I was reading William Goldman's brilliant account of working in Hollywood, Adventures In The Skin Trade last month, and I noticed that he lavished particular praise on a single speech in this movie, which I hadn't seen before. So when it turned up on TV this week I was of course keen to see it. And now I've seen it.

WHAT A LOAD OF RUBBISH!

Now don't get me wrong. The colour is stunning. The camera work is fine. Bogart as the over-the-hill ex-alcoholic writer/director does a marvellous job as a man who maintains his integrity even in a situation where he's forced to be servile. I'll also add that this is one of three performances by Ava Gardner (the other were The Night Of The Iguana and The Sun Also Rises) where I found her convincing. And I'm glad Edmond O'Brien got his Oscar for this, though I'd rather he'd got it for The Man Who Shot Liberty Valance.

So what's wrong with it? The script, that's what.

Joseph L. Mankiewicz wrote and directed All About Eve in 1950. It's a wonderful film, in which he takes apart the world of making a Broadway Play. Now he's applying these same talents to taking apart Hollywood. And what do we get?

The story of a wonderful Spanish dancer who makes it to Hollywood. Fair enough. Let's seee her dance, then? Sorry, no: the film opens with some brilliant shots of an audience reacting to her dance (there's a woman in the audience getting a bigger kick than most of the men: kinky) but we the paying public don't get to see her. OK. Later she makes a screen test. We're told it's one of the greatest screen tests in movie history. Do we get to see it? Like hell.

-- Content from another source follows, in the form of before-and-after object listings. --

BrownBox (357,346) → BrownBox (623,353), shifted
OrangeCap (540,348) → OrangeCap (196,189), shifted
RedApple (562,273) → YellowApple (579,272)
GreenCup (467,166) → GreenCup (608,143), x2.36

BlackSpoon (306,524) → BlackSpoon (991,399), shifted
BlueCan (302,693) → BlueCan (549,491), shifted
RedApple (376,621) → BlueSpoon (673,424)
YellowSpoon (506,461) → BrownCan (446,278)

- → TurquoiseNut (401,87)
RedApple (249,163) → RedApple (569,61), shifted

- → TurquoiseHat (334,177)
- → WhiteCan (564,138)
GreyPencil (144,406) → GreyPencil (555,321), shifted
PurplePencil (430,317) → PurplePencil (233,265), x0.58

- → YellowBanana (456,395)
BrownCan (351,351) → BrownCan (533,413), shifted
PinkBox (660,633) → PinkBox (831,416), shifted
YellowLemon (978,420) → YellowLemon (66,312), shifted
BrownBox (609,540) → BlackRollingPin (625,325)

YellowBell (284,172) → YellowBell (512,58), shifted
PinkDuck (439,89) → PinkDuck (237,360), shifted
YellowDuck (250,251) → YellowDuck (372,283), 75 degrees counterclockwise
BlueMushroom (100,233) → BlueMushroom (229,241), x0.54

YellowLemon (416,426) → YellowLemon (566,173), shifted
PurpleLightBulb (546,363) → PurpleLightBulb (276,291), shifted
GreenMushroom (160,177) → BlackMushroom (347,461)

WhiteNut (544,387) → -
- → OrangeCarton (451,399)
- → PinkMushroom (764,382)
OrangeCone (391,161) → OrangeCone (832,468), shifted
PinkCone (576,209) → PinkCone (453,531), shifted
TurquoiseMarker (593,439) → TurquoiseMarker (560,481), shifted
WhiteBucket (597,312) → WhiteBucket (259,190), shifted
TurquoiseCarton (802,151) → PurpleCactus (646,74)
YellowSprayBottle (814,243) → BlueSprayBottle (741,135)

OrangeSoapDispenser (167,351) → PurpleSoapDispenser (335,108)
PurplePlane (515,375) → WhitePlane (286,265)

What we get is dialogue. Some of it is damn good. "The world has a habit of imitating what you've seen in a bad movie." - brilliant. Sadly,a lot of the rest of it is "Gosh, Mom! Look what a clever line I just wrote!" On top of that, Mankiewicz can't just Let The Picture Tell The Story - surely Rule One of film-making - no, he's got to tell all through voice-over commentaries. Three I counted. First by Bogie, then by O'Brien, finally by Rosanna Brazzi. Sorry, Joe - we actually came to see a story, not to listen to the audiobook of a novel read by three actors.

So let's get back to this wonderful line that made such an impression on William Goldman.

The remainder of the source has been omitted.